A federal study showing that fourth graders in charter schools score worse in reading and math than their public school counterparts should cause some soul-searching in Congress. Too many lawmakers seem to believe that the only thing wrong with American education is the public school system, and that converting lagging schools to charter schools would cause them to magically improve.

The study, based on data from 2003 on students' performance on the National Assessment of Educational Progress, found charter school students significantly behind their non-charter-school counterparts. But it also showed that not all charter schools are created equal.

On average, charter schools that were affiliated with public school districts performed just as well as traditional public schools. That may be a disappointment to advocates who expected them to show clear superiority. But the real stunner was the performance of free-standing charter schools, which have no affiliation with public school systems and are often school districts unto themselves. It was this grouping that showed the worst performance.
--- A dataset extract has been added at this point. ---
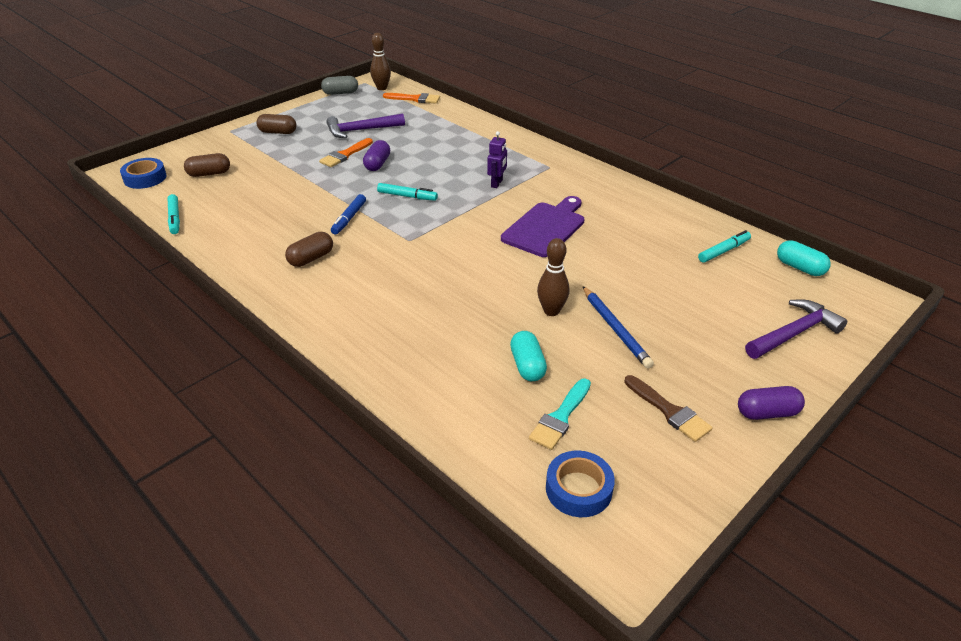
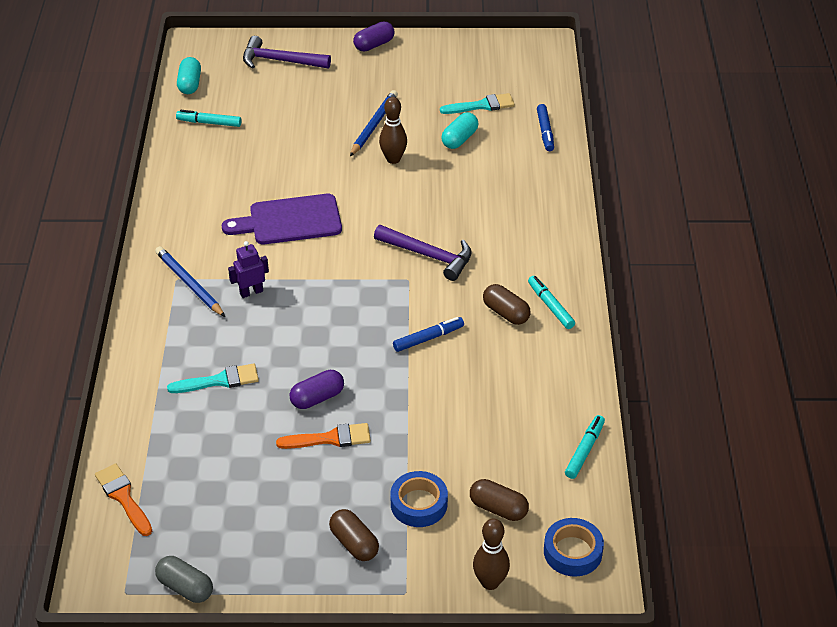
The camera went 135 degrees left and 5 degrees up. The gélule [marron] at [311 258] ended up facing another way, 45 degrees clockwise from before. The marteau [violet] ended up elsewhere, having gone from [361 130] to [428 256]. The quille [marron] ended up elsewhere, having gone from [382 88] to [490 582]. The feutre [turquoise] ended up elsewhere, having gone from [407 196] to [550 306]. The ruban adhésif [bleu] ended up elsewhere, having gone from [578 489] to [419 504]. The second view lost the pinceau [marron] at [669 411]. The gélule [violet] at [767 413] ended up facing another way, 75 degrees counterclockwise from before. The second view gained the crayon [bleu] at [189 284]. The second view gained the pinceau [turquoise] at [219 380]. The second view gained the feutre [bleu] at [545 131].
Free-standing charter schools often bite off more than they can chew. The presumption is that without the bureaucratic restraints of the public school system and the teacher unions, charter schools can provide better education at lower cost. But the problem with failing public schools is that they often lack both resources and skilled, experienced teachers. While there are obvious exceptions, some charter schools embark on a path that simply recreates the failures of the schools they were developed to replace.

Charter school advocates denounced the new federal study even before it was released and took issue with its methodology, which is not perfect. But this study does not stand alone. The evidence so far shows that charter schools are not inherently superior to the traditional public schools they often seek to supplant — and that they are sometimes worse.

One advantage of the No Child Left Behind Act of 2002 was the wave of education studies it started. They offer hope that Congress will look at the record when it considers reauthorizing the law next year. If it does, lawmakers will back away from the part of the act that offers charter schools as a cure-all. They should instead home in on the all-important but largely neglected issue of teacher training and preparation — which trumps everything when it comes to improving student achievement.

These studies argue for a more nuanced federal policy that does not just advocate wholesale charter conversion but instead defines and supports successful models only. Beyond that, Congress needs to grasp the obvious, which is that the quality of the teacher corps is more crucial to school reform than anything else. The original law required states to provide highly qualified teachers in core subject areas by this year. But the Education Department simply failed to enforce the rule, partly because of back-channel interference by lawmakers who talked like ardent reformers while covering up for state officials clinging to the bad old status quo.

Four years later, the national teacher corps is still in a shambles. Until Congress changes that, everything else will amount to little more than tinkering at the margins.